Is there a reason why the various lifecycling rules do not have factories?
This would require someone using daml-finance to depend directly on the concrete implementation packages rather than only on the interface ones (or implement an extra couple of packages with the factory interface and the factory template).
What would be a typical way to use a Claim rule? In particular what would you pick for the claimers?
And for a Lifecycle rule, what would you pick for the lifecycler party?
I was thinking that many instances of theses rules would need to be created to account for these authorization requirements. Was the idea to have just one party doing the lifecycling for every Instrument and claiming the effects for every Holding?
The Claim rule is used to “claim” an effect for a Holding and generate Settlement Instructions. In a case where you have many holdings with a single custodian and multiple owners, you would pick the custodian as the claimer.

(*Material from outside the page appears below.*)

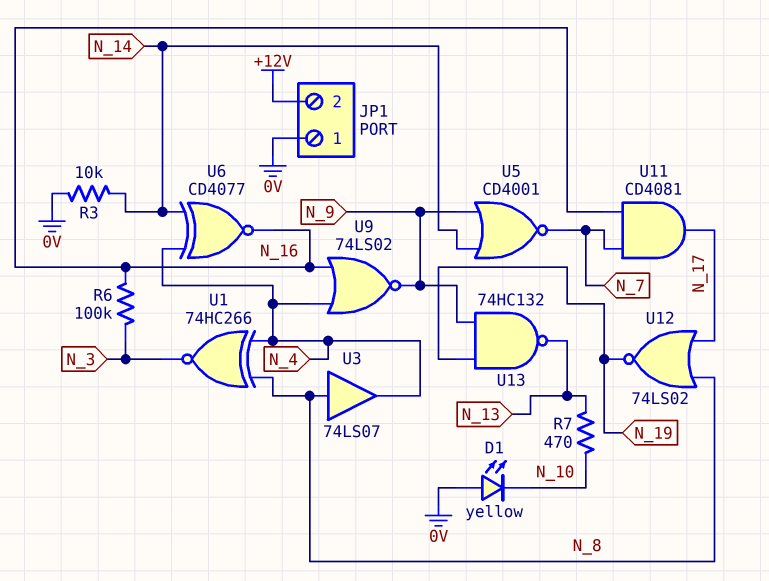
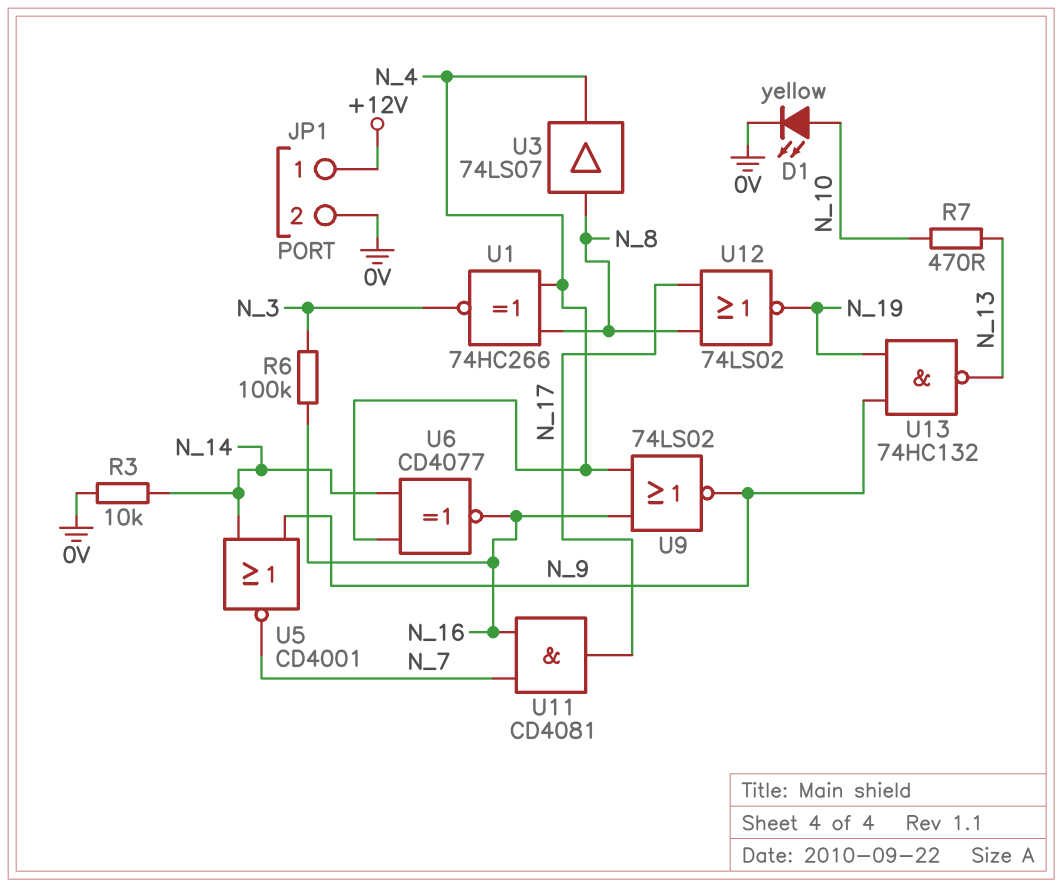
D1: LED yellow (A 0V, K N_10) -> LED yellow (A N_10, K 0V)
JP1 pin 1: 0V -> +12V
JP1 pin 2: +12V -> 0V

The lifecycler party in the Lifecycle rule is the party entrusted to lifecycle the instrument correctly. This party should provide the correct market data (e.g. NumericObservables) when calling the Evolve choice. In our examples it is typically one of the two parties signing the instrument.
When the Evolve choice also creates the new Instrument version, then the Lifecycle rule must be signed by both the instrument’s depository and issuer.
I agree with you that there is a trade-off between strong authorization + privacy vs number of instances of the Rule contracts.
In a case where very strict privacy guarantees are required, you might need to instantiate a number of Lifecycle and Claim rule contracts (respectively, one per (issuer, depository) pair and one per custodian), in which case factories are quite handy. I will raise an issue to track this item.
As for priorization earliest we can do it is for SDK 2.7, which is still some time out. So in the short term I’d suggest you implement the factories in your project, and you can then switch them out as and when they land in Daml Finance.